Beginnen wir mit dem wohl spektakulärsten Flurnamen in unserer Gegend. Die an die Frankenhainer Flur südlich angrenzende Flur Jäßnitz, benannt nach dem dort befindlichen Wäldchen, wäre vom Namen her sorbischen Ursprungs. Es könnten also schon vor der fränkischen Besiedelung hier Sorben gesiedelt haben. Dafür spricht, dass der Boden über die Hermsdorfer bis zur Niederfrankenhainer Flur der ertragreichste der Gegend war. Eine Besiedelungsinsel ist es auf alle Fälle von alters her gewesen. Beweise dafür sind die zahlreichen Steinbeil- und Scherbenfunde, die auch vom Lehrer Werner Jehnich aus Frauendorf geborgen wurden. Der Ortsname leitet sich vom urslawischen ‘jasen’ oder ‘jesen’ (zu deutsch ‘Esche’) ab, der als Ortsbezeichnung ‘Jesenice’ den Ort bezeichnet, wo Eschen wachsen. Diese Baumart scheint früher hier sehr verbreitet gewesen zu sein – siehe Eschefeld. Der Name des hinter der Jäßnitz liegenden Hermsdorf (Hermannsdorf) ist aber schon wieder deutscher Herkunft. Der Flurname Jäßnitz wird später von den Fränkern (so bezeichnen sich die Frankenhainer selbst) als Gäßnitz oder Gessnitz bezeichnet. Ob es aber einen Ort Gäßnitz (auch Jeßnitz oder Jäßniz genannt) jemals überhaupt gegeben hat und wann, ist bis her nicht belegt. Lediglich einige Steinfunde, die von Häusern stammen könnten, sind bekannt. Aber selbst in dem Thalmannschen Sammlungsbericht über die Oberfrankenhainer Bewohner (ab ca. 1556) sind keine Namensverweise auf etwaige Bewohner von Jäßnitz zu finden. Hier sind mehrfach sämtliche Nachbarorte Frankenhains im Zusammenhang mit Grundstücksgeschäften, Familienverhältnissen und Abstammungen aus Gerichtsbüchern genannt. Die Kirchenbücher in Oberfrankenhain berichten ab ca. 1635 von Geburten und Taufen. Falls die Jäßnitzer zur Kirchgemeinde Frankenhain gehört haben sollten, müssten dort Eintragungen zu finden sein, denn die schwedischen Truppen haben erst 1635 und auf ihrem Rückweg 1644 hier Orte verwüstet. Ein Ortsname, der auf Jäßnitz hinweist, oder gar ein typisch slawischer Familienname wird jedoch an keiner Stelle erwähnt. Der Gemeindevorsteher und Gasthof besitzer von Oberfrankenhain, Robert Gräfe, schreibt 1903:

“Jäßnitz, der Sage nach ein Dorf, liegt 10 Minuten südlich von Frankenhain und grenzt an die Flur Niedergräfenhain. In einer da selbst angelegten Sandgrube ist jetzt ein Stück Grundmauer von einem Gebäude bloß gelegt worden. Dorfteiche bestehen nicht mehr, doch führen verschiedene Feldwege da hin. Die Größe der Wüstung läßt sich nicht feststellen, sie raint mit der Flur Niederfrankenhain, Hermsdorf, Niedergräfenhain und Geithain. Sie ist der Sage nach im 30-jährigen Krieg untergegangen”.
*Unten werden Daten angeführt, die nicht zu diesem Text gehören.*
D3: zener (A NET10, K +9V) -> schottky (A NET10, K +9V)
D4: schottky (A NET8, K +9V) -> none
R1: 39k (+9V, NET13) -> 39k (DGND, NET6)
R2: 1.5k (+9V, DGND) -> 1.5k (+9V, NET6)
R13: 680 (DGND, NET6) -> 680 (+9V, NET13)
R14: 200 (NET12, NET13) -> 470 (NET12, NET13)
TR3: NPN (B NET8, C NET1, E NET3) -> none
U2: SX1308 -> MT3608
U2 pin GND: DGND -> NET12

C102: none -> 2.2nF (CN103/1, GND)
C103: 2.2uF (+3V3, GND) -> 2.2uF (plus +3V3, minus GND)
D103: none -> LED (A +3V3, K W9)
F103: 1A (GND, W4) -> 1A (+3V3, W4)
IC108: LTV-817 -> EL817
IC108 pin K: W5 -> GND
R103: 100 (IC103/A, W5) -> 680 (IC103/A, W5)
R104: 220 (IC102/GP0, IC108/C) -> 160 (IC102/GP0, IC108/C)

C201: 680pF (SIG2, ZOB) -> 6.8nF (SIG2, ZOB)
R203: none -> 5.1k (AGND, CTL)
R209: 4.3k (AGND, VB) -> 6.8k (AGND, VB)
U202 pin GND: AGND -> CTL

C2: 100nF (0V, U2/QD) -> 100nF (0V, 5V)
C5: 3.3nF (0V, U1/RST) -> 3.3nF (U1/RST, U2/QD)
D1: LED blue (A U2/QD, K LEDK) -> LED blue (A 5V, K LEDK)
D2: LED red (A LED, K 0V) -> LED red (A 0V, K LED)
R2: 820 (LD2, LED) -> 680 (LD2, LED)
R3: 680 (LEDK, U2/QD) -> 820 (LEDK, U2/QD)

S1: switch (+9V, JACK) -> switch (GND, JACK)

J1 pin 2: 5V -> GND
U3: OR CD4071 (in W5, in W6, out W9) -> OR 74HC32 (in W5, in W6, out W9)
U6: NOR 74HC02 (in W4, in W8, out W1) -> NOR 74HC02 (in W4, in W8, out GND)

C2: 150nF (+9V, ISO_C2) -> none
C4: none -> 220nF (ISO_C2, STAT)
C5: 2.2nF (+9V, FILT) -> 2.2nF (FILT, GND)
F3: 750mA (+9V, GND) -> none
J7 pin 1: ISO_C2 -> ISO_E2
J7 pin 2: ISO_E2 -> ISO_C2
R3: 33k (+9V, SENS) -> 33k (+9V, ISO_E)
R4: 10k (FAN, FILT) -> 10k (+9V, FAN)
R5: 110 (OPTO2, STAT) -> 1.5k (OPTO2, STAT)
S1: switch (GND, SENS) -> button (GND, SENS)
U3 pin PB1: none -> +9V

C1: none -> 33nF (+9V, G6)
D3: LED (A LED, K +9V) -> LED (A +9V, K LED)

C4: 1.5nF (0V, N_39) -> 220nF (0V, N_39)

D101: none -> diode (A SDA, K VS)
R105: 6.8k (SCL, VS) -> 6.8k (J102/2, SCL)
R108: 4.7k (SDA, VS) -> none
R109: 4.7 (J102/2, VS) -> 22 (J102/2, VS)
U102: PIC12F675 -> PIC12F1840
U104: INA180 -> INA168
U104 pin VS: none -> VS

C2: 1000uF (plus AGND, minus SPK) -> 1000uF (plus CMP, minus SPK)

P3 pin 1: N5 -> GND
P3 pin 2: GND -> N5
Dies ist aber eher unwahrscheinlich. Da der Ort in keinem Gerichts-und Steuerkataster vor dem 30-jährigen Krieg erscheint, bleibt an zunehmen, dass eine etwaige, wahrscheinlich von Slawen begründete Ortschaft schon viel früher, etwa im Zuge der Besiedelung durch die Franken, verschwunden ist. Anderen Orts ist überliefert, dass damals slawische Bewohner vertrieben wurden, in die neuen Orte über siedelten oder sich mit den Neusiedlern vermischten. Vielleicht ist diese Siedlung aus Holz-und Lehmhütten so klein gewesen, dass keine spezielle amtliche Erfassung der landwirtschaftlichen Flächen und der Einwohner erfolgt ist. Oder es gab hier nur eine unbedeutende Landwirtschaft. Man betrieb vielleicht nur Fisch- und Jagdwirtschaft oder der Ort hat schon vor den ersten entsprechenden Niederschriften nicht mehr existiert. Die Grafen von Rochlitz und Frohburg haben ab ca. 1064 auf Geheiß der Markgrafen Schriften und Akten bezüglich der Landverteilung und Steuerabgaben archiviert; und auch hier ist kein Hinweis zu finden. In den Annalen des Pegauer Mönchs Nenther lesen wir von einem Jeßnitz, das um 1105 wüst wurde, allerdings aber bei Groitzsch gelegen haben soll. Denkbar ist auch der Untergang von Jäßnitz während der Zeit der Hussiten-Raubzüge um 1430. In dieser Zeit wurden über 30 Dörfer in unserem Umkreis zu Wüstungen.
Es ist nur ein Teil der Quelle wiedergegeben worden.